Silvers: Although the novels focus on the spiritual and emotional lives of the characters, those lives only make sense in the broader context of life itself. I tried to depict the full spectrum of experience in Baghdad under the Abbasids, as I have understood it, with no apologetics or romanticism, but rather as a diversely populated and cultured, gorgeous mess of humanity. That also meant depicting the worst aspects of that society, such as racism and enslavement.
Such depictions, however, require responsible representation. There must be a reason for them and a limit to them. I reached out to specialists and people who would identify with the characters, religions or regions depicted in the novels to discuss the stories. Their generosity helped me make thoughtful choices in writing about sensitive matters, such as anti-Black racism and enslavement, as well as a host of other historical realities. I also hoped the novels might offer points of reflection on issues that haunt the Muslim community in North America today, issues that are all too often silenced by excuses peddled by the majority.
Who was your intended audience – or did you even have a specific audience in mind when you sat down to write these books?

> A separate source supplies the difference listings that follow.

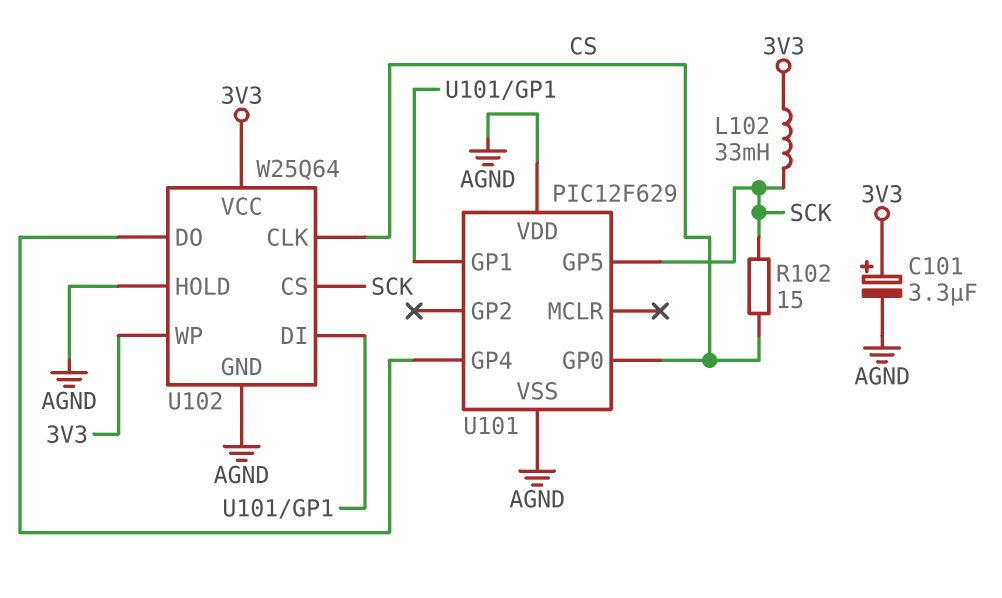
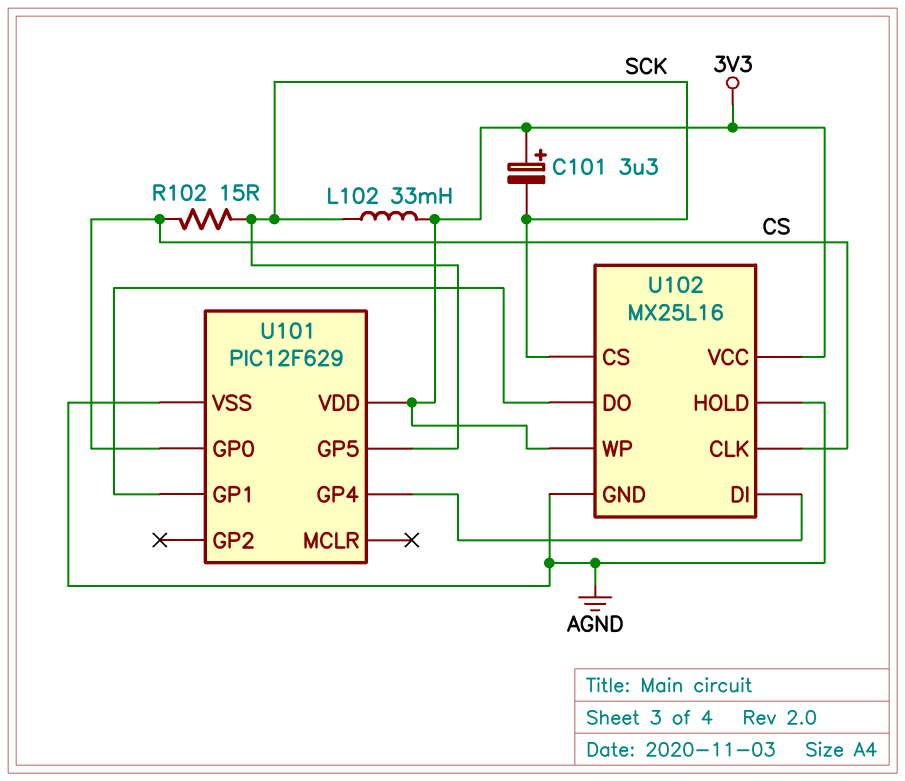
C101: 3.3uF (plus 3V3, minus AGND) -> 3.3uF (plus 3V3, minus SCK)
U101 pin VDD: AGND -> 3V3
U102: W25Q64 -> MX25L16
U102 pin DI: U101/GP1 -> U101/GP4
U102 pin DO: U101/GP4 -> U101/GP1

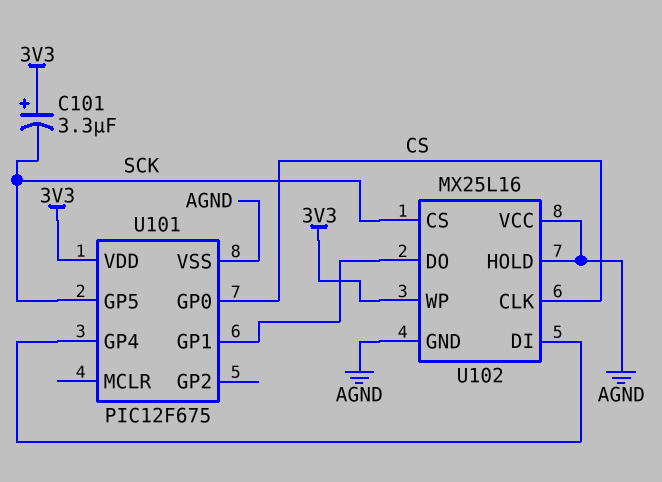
L102: 33mH (3V3, SCK) -> none
R102: 15 (CS, SCK) -> none
U101: PIC12F629 -> PIC12F675
U102 pin VCC: 3V3 -> AGND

Silvers: As you know, Umberto Eco was my inspiration. His mystery is, however, set in a Christian and European past familiar to most readers in the North American, European and UK markets. When it came to my novels I found myself unable to make the compromises necessary for accessing a wider audience. Had I stuck to publishing convention, I would have been forced to denature the story for the benefit of some, while leaving my own communities behind. In the end, with all the freedom self-publishing affords, I found a small but committed readership by writing for those with a stake – founded in love or ancestry – in Abbasid-era Iraq, as well as those eager to learn about that period of history and Islam through the lives of my characters. The first three books have been included in university curricula, and I am optimistic about the fourth. Thankfully, many readers have recommended my stories to a wider audience, acting as the bridge I could not build myself.